President Obama speaking in Virginia yesterday.
Photo by Cliff Owen/Associated Press
It's presidential campaign season and though completely unopposed at this point, President Obama is in full campaign mode.
To wit, his latest gambit pushing for a $5 to 10 billion plan to help certain home owners, those currently keeping up on their monthly payments but whose mortgages are under water.
The proposal would affect 3.5 million homeowners with good credit, but can't refinance at today's low rates because their homes current value is less than what they owe.
His argument is these homeowners can't afford to let the housing market bottom out is a direct counter to Mitt Romney (his likely opponent next November) who remarked recently that the housing market needed to "hit the bottom" before it could recover.

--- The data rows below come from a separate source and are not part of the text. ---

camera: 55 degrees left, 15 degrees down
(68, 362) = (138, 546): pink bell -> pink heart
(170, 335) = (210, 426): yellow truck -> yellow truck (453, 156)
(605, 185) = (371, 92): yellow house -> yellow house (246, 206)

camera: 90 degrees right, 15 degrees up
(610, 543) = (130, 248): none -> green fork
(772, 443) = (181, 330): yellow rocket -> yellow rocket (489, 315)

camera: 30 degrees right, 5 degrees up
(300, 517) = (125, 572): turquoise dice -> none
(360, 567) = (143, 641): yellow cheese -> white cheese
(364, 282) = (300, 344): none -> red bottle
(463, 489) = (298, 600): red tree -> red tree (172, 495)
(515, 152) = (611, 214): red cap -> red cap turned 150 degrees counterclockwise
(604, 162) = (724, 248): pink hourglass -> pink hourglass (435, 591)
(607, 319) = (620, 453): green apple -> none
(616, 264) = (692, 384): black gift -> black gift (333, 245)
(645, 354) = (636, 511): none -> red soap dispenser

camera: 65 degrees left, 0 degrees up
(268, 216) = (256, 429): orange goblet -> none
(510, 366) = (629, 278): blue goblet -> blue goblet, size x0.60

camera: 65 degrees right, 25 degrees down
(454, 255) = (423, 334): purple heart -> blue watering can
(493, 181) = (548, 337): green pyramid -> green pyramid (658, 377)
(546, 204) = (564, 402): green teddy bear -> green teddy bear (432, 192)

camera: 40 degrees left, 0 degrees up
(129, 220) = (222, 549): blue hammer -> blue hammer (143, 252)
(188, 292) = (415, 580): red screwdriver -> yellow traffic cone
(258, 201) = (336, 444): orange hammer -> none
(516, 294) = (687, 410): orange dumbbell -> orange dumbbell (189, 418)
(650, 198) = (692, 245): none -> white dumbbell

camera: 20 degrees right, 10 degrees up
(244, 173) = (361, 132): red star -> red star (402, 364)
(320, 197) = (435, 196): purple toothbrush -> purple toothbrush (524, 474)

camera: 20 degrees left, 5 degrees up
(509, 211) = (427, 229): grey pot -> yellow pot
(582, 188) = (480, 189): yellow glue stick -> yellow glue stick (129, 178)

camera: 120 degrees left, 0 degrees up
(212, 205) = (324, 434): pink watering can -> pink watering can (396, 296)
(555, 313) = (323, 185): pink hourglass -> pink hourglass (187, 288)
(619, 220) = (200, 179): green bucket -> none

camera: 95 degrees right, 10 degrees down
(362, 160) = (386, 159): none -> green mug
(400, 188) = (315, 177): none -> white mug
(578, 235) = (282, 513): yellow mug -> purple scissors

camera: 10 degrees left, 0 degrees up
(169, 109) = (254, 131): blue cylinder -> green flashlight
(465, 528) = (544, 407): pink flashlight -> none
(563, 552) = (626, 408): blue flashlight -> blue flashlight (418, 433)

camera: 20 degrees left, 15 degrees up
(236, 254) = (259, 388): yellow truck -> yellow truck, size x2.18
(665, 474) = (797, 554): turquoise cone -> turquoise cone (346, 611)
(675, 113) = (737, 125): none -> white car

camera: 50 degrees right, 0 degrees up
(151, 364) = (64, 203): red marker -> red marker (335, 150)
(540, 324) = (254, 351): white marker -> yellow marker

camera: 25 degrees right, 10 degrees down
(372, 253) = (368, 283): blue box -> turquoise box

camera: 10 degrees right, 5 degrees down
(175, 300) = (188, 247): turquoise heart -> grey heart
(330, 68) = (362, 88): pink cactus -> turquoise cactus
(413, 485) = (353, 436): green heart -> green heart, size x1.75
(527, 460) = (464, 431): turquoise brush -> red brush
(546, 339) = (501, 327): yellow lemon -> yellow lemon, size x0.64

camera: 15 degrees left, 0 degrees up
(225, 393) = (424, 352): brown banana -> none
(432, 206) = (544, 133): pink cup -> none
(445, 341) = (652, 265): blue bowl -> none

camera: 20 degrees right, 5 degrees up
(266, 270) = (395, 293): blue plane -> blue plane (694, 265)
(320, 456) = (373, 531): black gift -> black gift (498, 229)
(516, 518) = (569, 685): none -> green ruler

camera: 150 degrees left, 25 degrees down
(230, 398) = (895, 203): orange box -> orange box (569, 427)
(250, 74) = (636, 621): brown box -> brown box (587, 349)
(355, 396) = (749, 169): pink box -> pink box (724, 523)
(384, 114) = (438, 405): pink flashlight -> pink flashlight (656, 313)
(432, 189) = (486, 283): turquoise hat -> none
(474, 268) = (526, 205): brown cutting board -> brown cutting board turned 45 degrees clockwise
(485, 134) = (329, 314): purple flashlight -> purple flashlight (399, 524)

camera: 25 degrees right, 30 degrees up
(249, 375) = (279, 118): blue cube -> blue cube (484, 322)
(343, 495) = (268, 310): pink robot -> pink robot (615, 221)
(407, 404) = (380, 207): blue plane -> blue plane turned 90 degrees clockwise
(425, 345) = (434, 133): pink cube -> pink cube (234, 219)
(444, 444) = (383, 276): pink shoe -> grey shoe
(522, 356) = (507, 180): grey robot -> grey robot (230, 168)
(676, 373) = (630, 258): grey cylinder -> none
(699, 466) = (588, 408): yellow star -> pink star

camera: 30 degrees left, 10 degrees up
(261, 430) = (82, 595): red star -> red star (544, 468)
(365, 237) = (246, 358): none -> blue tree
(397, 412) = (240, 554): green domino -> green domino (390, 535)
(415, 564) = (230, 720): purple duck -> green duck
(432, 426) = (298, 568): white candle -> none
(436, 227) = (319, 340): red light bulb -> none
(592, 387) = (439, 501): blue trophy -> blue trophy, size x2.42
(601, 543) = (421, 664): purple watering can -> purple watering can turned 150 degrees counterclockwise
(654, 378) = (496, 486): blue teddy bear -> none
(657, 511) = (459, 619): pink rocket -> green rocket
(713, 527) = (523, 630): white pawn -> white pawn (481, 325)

So the president was clearly aiming a campaign jab solely at Romney intending to show their differences where he is squarely on the side of helping homeowners while Romney's remarks revealed he could care less about the homeowner's plight.
But really, it's all political theatre. The Republicans, particularly in the House, aren't about to endorse Obama's plan which was highlighted by House Speaker Boehner saying, "How many times have we done this? I don't know why anyone would think this next program would work." It has no chance of being enacted.
So Obama's plan is really dead in the water, but to borrow a phrase from ex-president, now wise man Bill Clinton, it shows Obama "feels your pain."
The bottom line is, if this president really cared about homeowners, he'd have pushed for helping ALL homeowners in distress way back in the first 100 days in his presidency in 2009.
Back then the sub-prime mortgage bubble had burst in 2008, millions were already being foreclosed upon, most couldn't get refinancing, their mortgages out valued by the homes current worth, people were walking away from their homes, many people were in bankruptcy court and judges weren't permitted to force mortgage holders to rework and refinance with homeowners i.e. reduce principal based on the current market value ("cramdown") which would have permitted people to remain in their homes.
Obama's supporting these types of real reform would have taken guts. It would have meant directly confronting intransigence on the right. It would have been politically risky. It would have meant taking on the big banks. And this was before the "robo signing" scandal that showed the big banks and other large mortgage holders were continuing to scam the system.